Une brève a attiré mon attention dans le Paris-Turf daté du mercredi 21 décembre, en page 17. Gérard de Chevigny y relate une affaire singulière qui remonte à la Breeders’Cup 2010.
Pour la faire courte, un jockey risque d’être mis à pied pour avoir déclaré en direct à la télé, en toute honnêteté, qu’il avait senti son cheval, favori de l’épreuve, un peu mou au canter. Il l’a dit en entrant dans les stalles de départ. Or il a été bel et bien battu à plates coutures. Selon les autorités US, il aurait dû demander un examen vétérinaire à ce moment-là.

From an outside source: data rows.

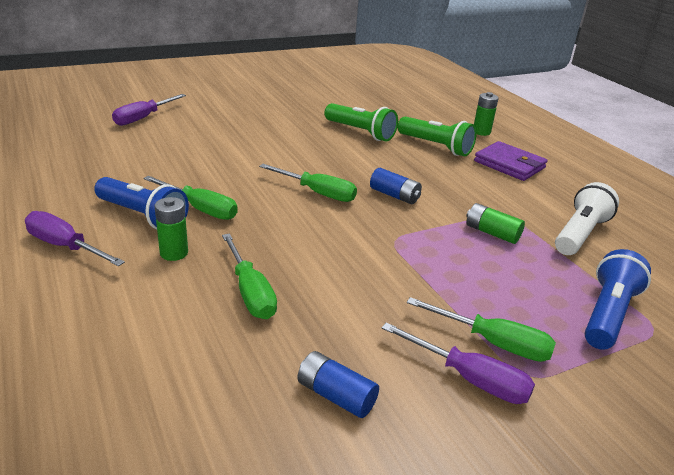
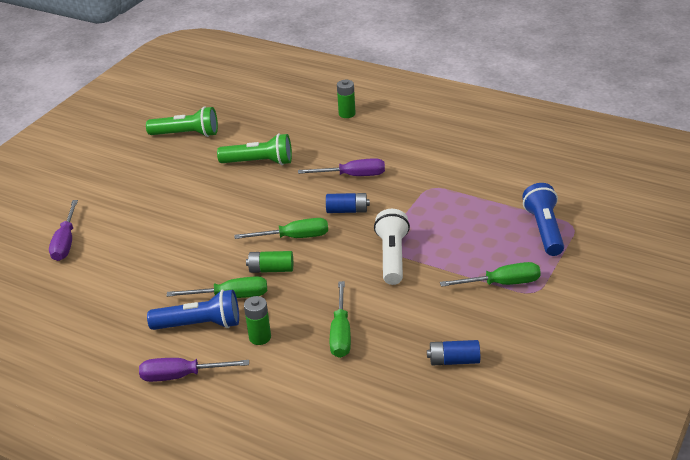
camera: 30 degrees left, 5 degrees up
(250, 292) = (341, 333): green screwdriver -> green screwdriver turned 60 degrees clockwise
(436, 146) = (329, 147): green flashlight -> green flashlight (186, 134)
(470, 379) = (508, 311): purple screwdriver -> purple screwdriver (353, 175)
(492, 233) = (436, 207): green battery -> green battery (271, 269)
(509, 164) = (395, 138): purple wallet -> none
(579, 234) = (487, 178): white flashlight -> white flashlight (392, 257)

Au nom du sacrosaint principe de précaution, il faudrait donc que chaque cavalier, au moindre doute, retarde les opérations pour demander à un vétérinaire de prendre la température et la tension artérielle de sa monture. A défaut, il faudrait surtout qu’il se taise.

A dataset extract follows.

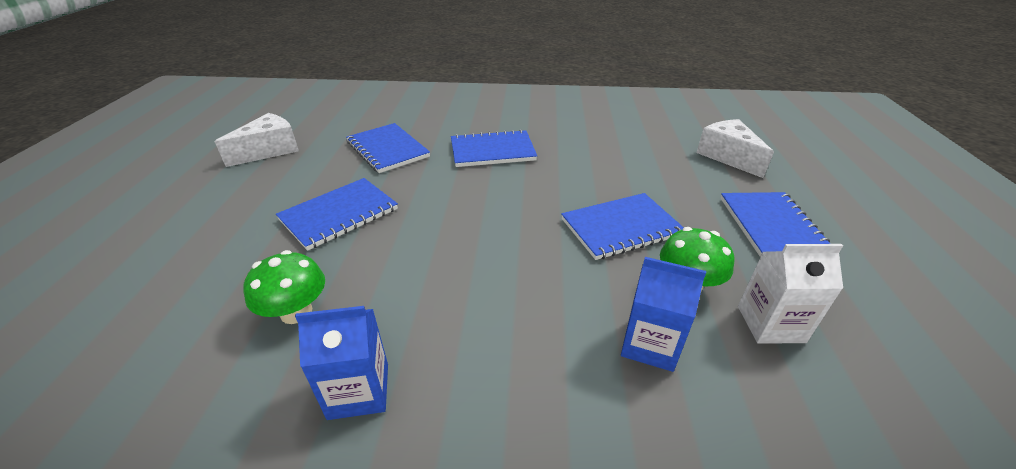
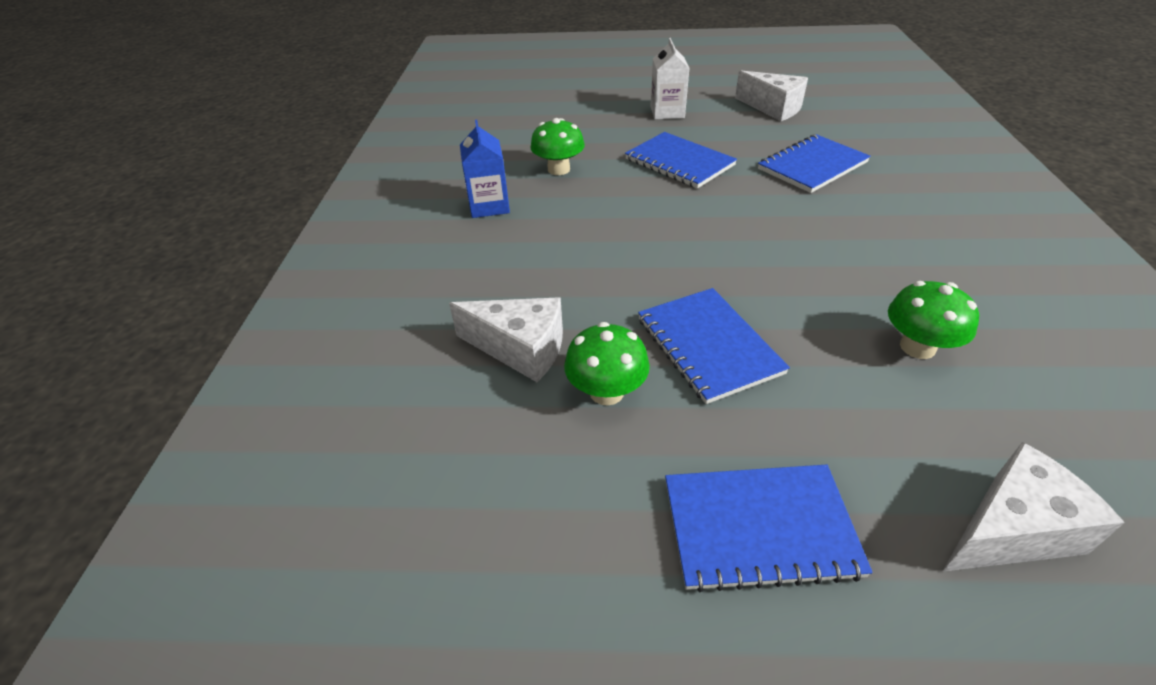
camera: 90 degrees right, 5 degrees up
(492, 151) = (853, 237): blue notebook -> none
(607, 152) = (917, 347): none -> green mushroom
(650, 344) = (520, 349): blue carton -> white cheese
(770, 324) = (545, 455): white carton -> white carton (667, 112)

On se souvient de l’interdiction faite aux drivers, désormais, de se parler pendant une course. Cela fait notamment suite au « Fais pas l’con Christophe » lancé par Jean-Michel Bazire, équipé d’un micro pour l’occasion, à Christophe Gallier lors d’un Prix d’Amérique resté fameux.
On stérilise donc à tout va au nom du politiquement correct. Suggérons carrément, pendant qu’on y est, d’interdire aux professionnels de livrer le moindre point de vue avant une course. On ne sait jamais : ils pourraient se tromper. C’est d’ailleurs souvent le cas et pourtant, les téléspectateurs en redemandent et les témoignages des entraîneurs, fussent-ils parfois fantaisistes, sont à la une des journaux spécialisés.
Dans un sport comme les courses, un sport dont les principaux acteurs sont forcément muets, la parole est d’or. Bonne ou mauvaise, elle alimente la spéculation qui fait de chaque course un mystère. Il est illusoire d’obliger les six millions de détectives que ces mystères enchantent à errer dans le noir sans indication, même approximative, même mal inspirée. Punir ceux qui, même mal, même trop tard, tentent de leur apporter un peu de lumière, c’est aller contre les courses et l’intérêt général, qu’on tente ainsi pourtant de préserver. C’est ignorer ce qui est constitutif du pari et des courses, inextricablement liés, qu’on le veuille ou non.